The age-dependent progression of tau pathology is a major characteristic of tauopathies, including Alzheimers disease (AD), and plays an important role in the behavioral phenotypes of AD, including memory deficits. Despite extensive molecular and cellular studies on tau pathology, it remains to be determined how it alters the neural circuit functions underlying learning and memory in vivo. In rTg4510 mice, a Tau-P301L tauopathy model, hippocampal place fields that support spatial memories are abnormal at old age (7–9 months) when tau tangles and neurodegeneration are extensive. However, it is unclear how the abnormality in the hippocampal circuit function arises and progresses with the age-dependent progression of tau pathology. Here we show that in young (2–4 months of age) rTg4510 mice, place fields of hippocampal CA1 cells are largely normal, with only subtle differences from those of age-matched wild-type control mice. Second, high-frequency ripple oscillations of local field potentials in the hippocampal CA1 area are significantly reduced in young rTg4510 mice, and even further deteriorated in old rTg4510 mice. The ripple reduction is associated with less bursty firing and altered synchrony of CA1 cells. Together, the data indicate that deficits in ripples and neuronal synchronization occur before overt deficits in place fields in these mice. The results reveal a tau-pathology-induced progression of hippocampal functional changes in vivo.

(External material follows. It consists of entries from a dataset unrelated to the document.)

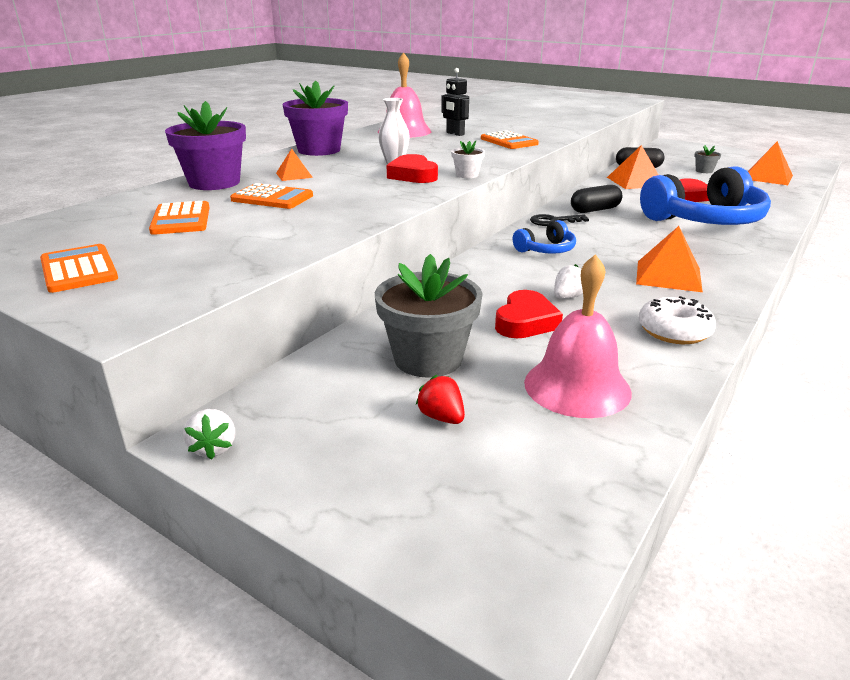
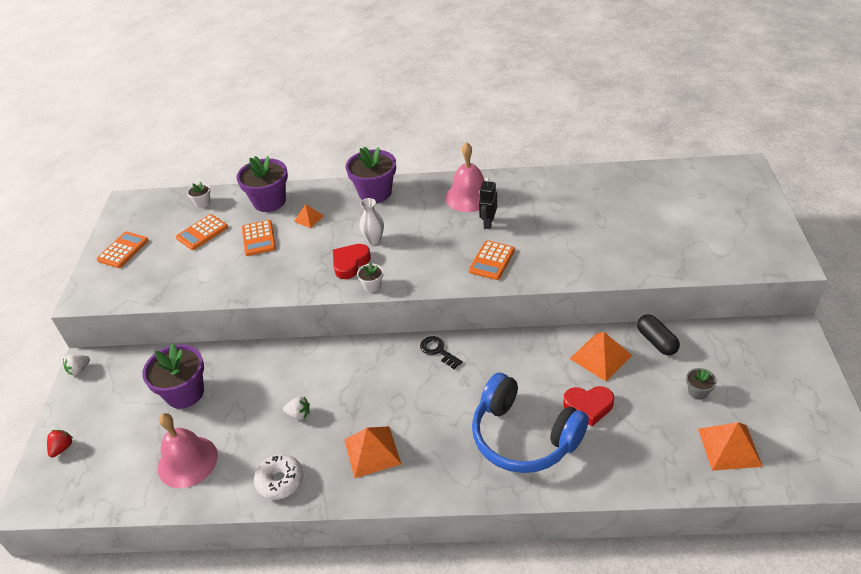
camera: 60 degrees right, 15 degrees up
(117, 209) = (203, 203): none -> white flower pot
(428, 359) = (185, 393): grey flower pot -> purple flower pot
(441, 417) = (134, 425): red strawberry -> red strawberry (62, 448)
(525, 322) = (251, 410): red heart -> none
(546, 250) = (373, 371): blue headphones -> none
(595, 210) = (488, 362): black capsule -> none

Initiation of sleep-dependent cortical-hippocampal correlations at wakefulness-sleep transition.

Sleep is involved in memory consolidation. Current theories propose that sleep-dependent memory consolidation requires active communication between the hippocampus and neocortex. Indeed, it is known that neuronal activities in the hippocampus and various neocortical areas are correlated during slow-wave sleep. However, transitioning from wakefulness to slow-wave sleep is a gradual process. How the hippocampal-cortical correlation is established during the wakefulness-sleep transition is unknown. By examining local field potentials and multiunit activities in the rat hippocampus and visual cortex, we show that the wakefulness-sleep transition is characterized by sharp-wave ripple events in the hippocampus and high-voltage spike-wave events in the cortex, both of which are accompanied by highly synchronized multiunit activities in the corresponding area. Hippocampal ripple events occur earlier than the cortical high-voltage spike-wave events, and hippocampal ripple incidence is attenuated by the onset of cortical high-voltage spike waves. This attenuation leads to a temporary weak correlation in the hippocampal-cortical multiunit activities, which eventually evolves to a strong correlation as the brain enters slow-wave sleep. The results suggest that the hippocampal-cortical correlation is established through a concerted, two-step state change that first synchronizes the neuronal firing within each brain area and then couples the synchronized activities between the two regions.